Judgment is a spinoff that spins back on

Judgment
PS4
Best Action Game
Best Localization
Best Actor Performance
Best Minigame Collection

When we first played Ryu Ga Gotoku Studio’s Judgment, we appreciated what it did, but there was a little nagging thought in the back of our minds: that, for a spinoff of the Yakuza series, it sure does hew close to the source material.

Something has happened in the time since that makes it much less of an issue.

Judgment is essentially a Yakuza game without the callbacks. Most releases in the franchise include some hit-or-miss new gameplay elements combined with the tried-and-true ones that worked before, and Judgment‘s position means that there’s way more of the new stuff and not a lot that’s recycled. Sure, you’ve punched and kicked through this neighborhood before, but you don’t see return trips to managing cabarets or squad fight management. Its positioning as a fresh start within the same gameplay framework could only make sense in the core series with a flashback game like Yakuza 0, and you can’t pull that trick too many times or do it and keep the game set in the present. The result is a Yakuza game in all but name that is simply missing some of your favorite familiar faces.

As more and more is shown of the next release in the core Yakuza series, it’s clear that a lot more is changing than just the protagonist and core cast.
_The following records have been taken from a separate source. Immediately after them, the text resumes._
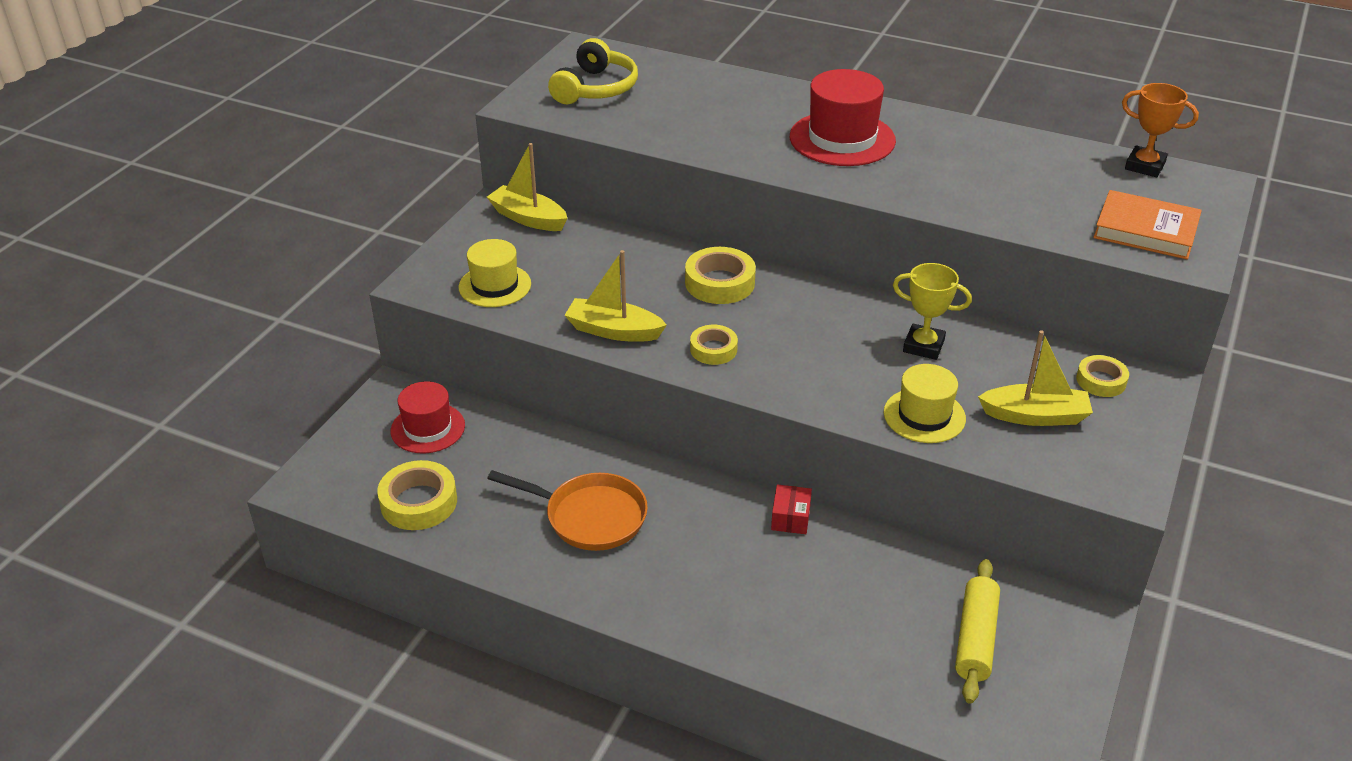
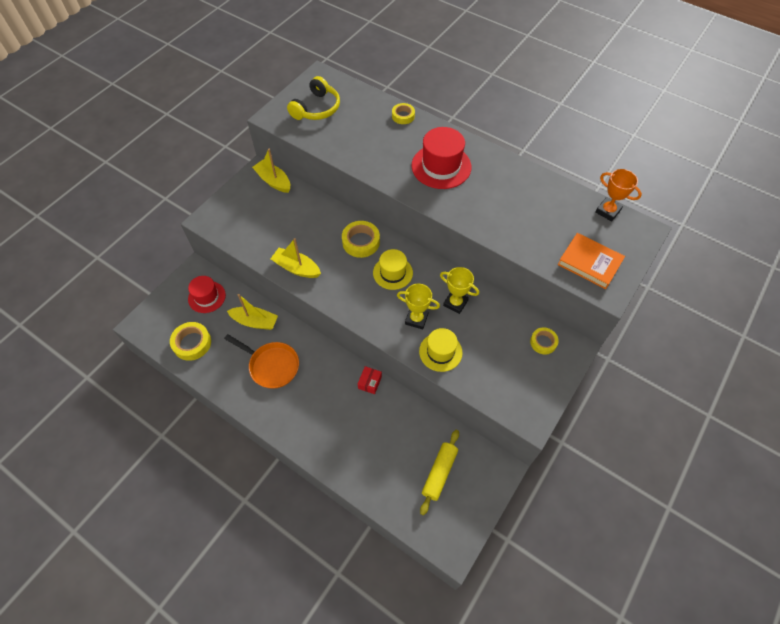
camera: 10 degrees right, 20 degrees up
(495, 285) = (244, 227): yellow hat -> yellow hat (392, 273)
(713, 349) = (344, 289): yellow tape -> yellow tape (403, 116)
(862, 376) = (416, 319): none -> yellow trophy
(1035, 416) = (499, 361): yellow boat -> yellow boat (255, 322)

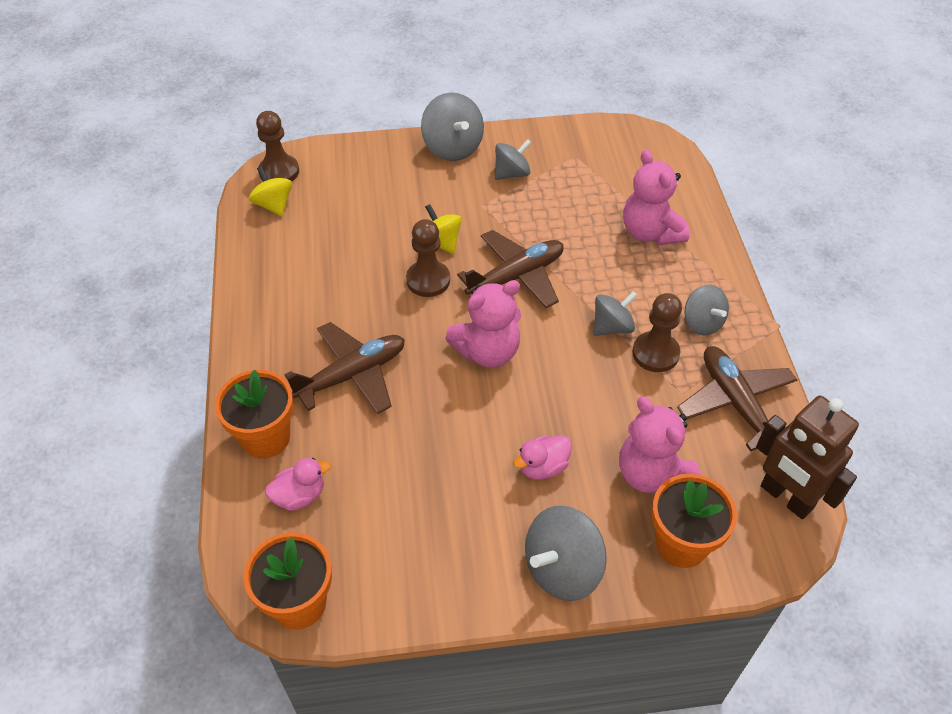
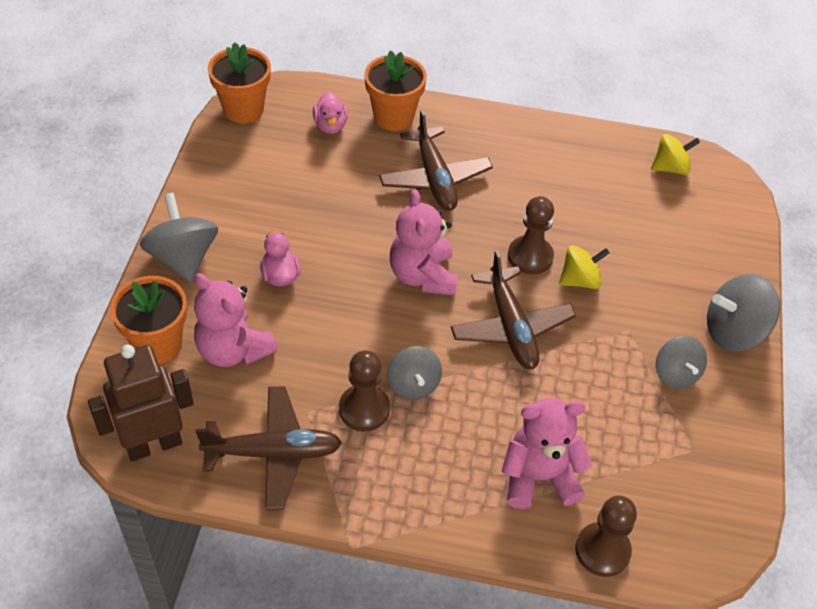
camera: 105 degrees right, 0 degrees up
(279, 171) = (721, 180): brown pawn -> brown pawn (602, 550)
(651, 474) = (233, 350): pink teddy bear -> pink teddy bear turned 120 degrees counterclockwise
(702, 323) = (386, 470): grey spinning top -> none

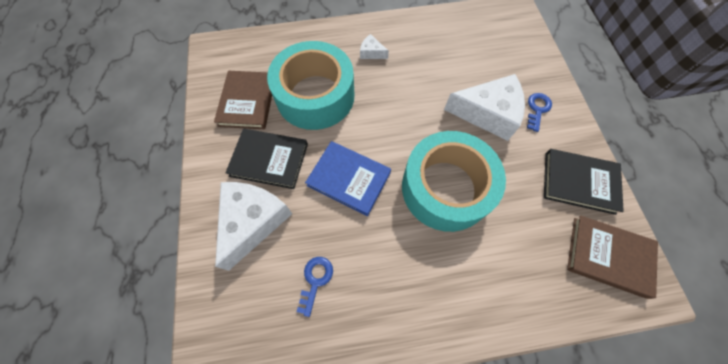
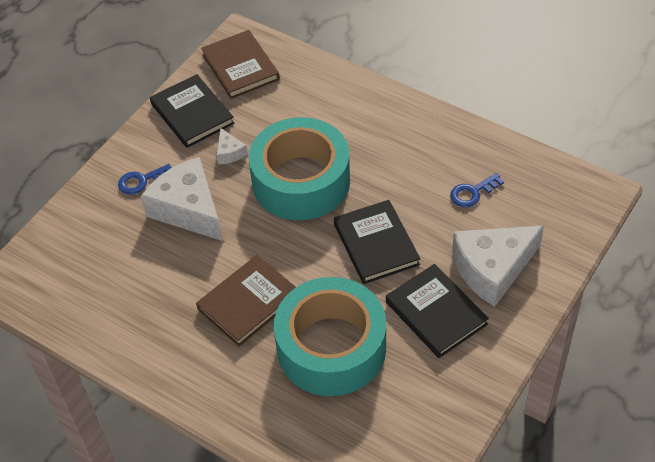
camera: 135 degrees left, 15 degrees down
(247, 102) = (410, 395): brown book -> brown book (248, 302)
(349, 179) = (376, 244): blue book -> black book
(371, 52) = (220, 354): white cheese -> white cheese (229, 152)

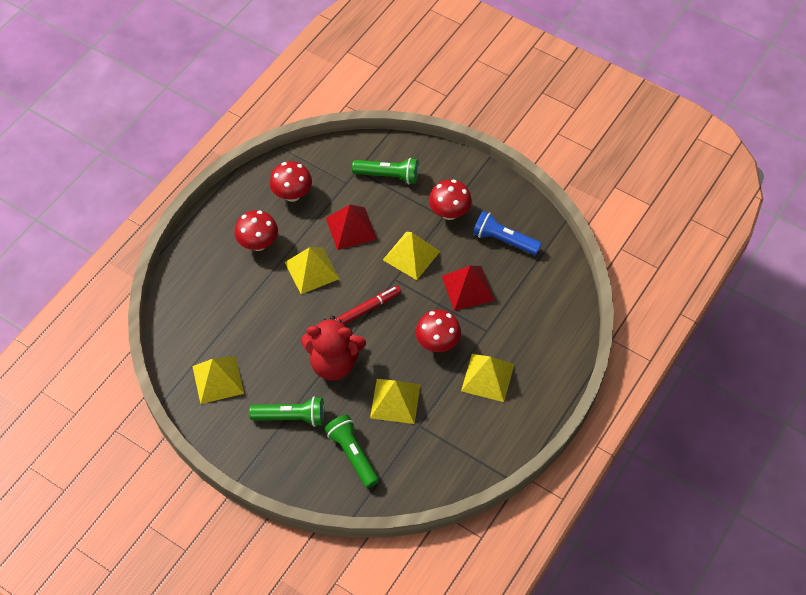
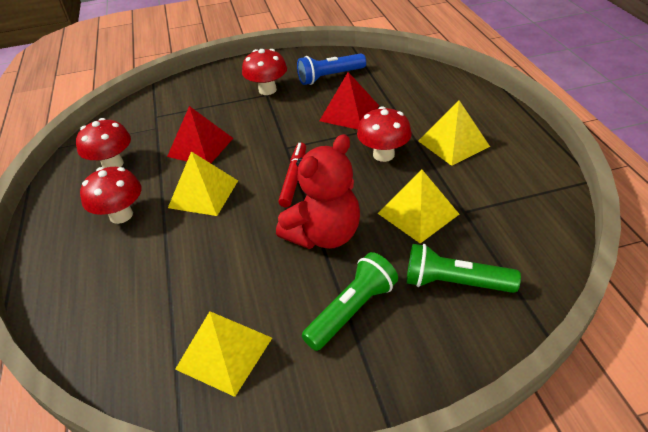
camera: 45 degrees left, 15 degrees down
(388, 176) = (188, 103): green flashlight -> none
(411, 255) = (276, 127): yellow pyramid -> none

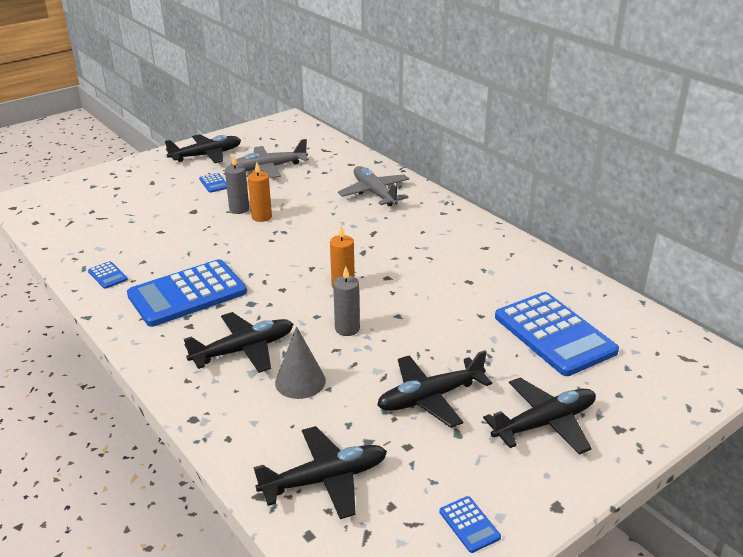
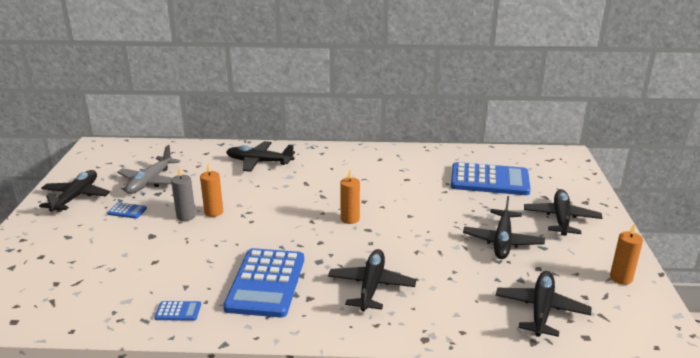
camera: 50 degrees left, 5 degrees down
(300, 381) = (434, 278): grey cone -> none
(347, 329) = (400, 238): grey candle -> none
(374, 193) = (259, 162): grey plane -> black plane
(469, 524) = (621, 278): blue calculator -> orange candle

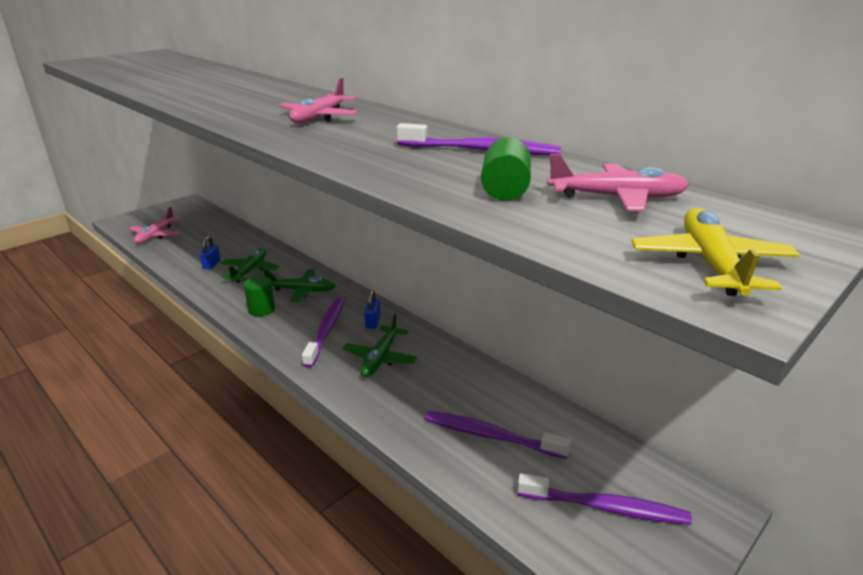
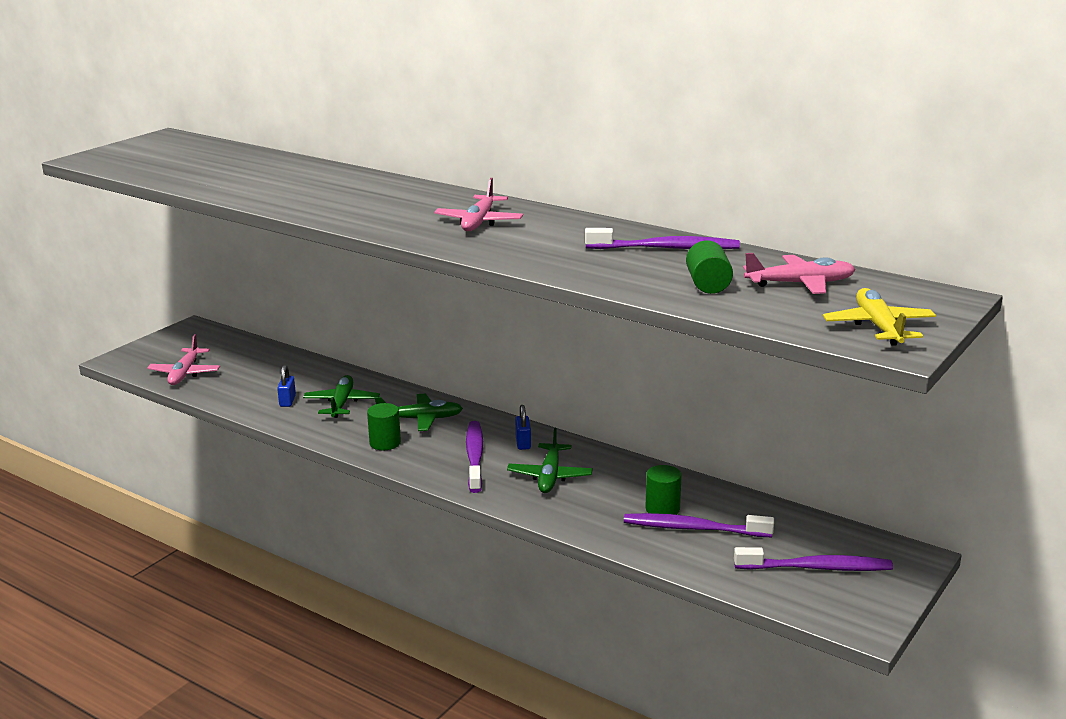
camera: 10 degrees left, 5 degrees down
(468, 408) = (662, 509): none -> green cylinder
It’s a reinvention of the fundamental systems of the game, most notably swapping its action for a turn-based JRPG-like combat scheme. This choice detaches the play from reality more clearly and more often than before, embracing the nonsense at the expense of the narrative grit. It could be interesting in its own right (and we’re intrigued!), but it’s not what people know and love.

In many ways, this positions Yakuza 7 as the spinoff and Judgment as the existing branch. The retitling has let it reposition itself for what Ryu Ga Gotoku had become, a franchise of mystery and investigation supported by its muscle rather than driven by it. We may have gotten used to the weird situations Kiryu found himself managing, but an investigator like Yagami is a much more natural fit. The shift in cast also lets things drift back down to street-level matters, focusing on the moment-to-moment strengths of the world-building without the pressure to one-up all that has come before.

If we’re lucky, it means that we’ll have two distinct series that each play to their strengths: the meat-and-potatoes Judgment that focuses on nuanced storytelling and the over-the-top Yakuza that’s more than happy to throw you into high-stakes crises with little justification.

But yeah, we’ll miss Kiryu in both of them.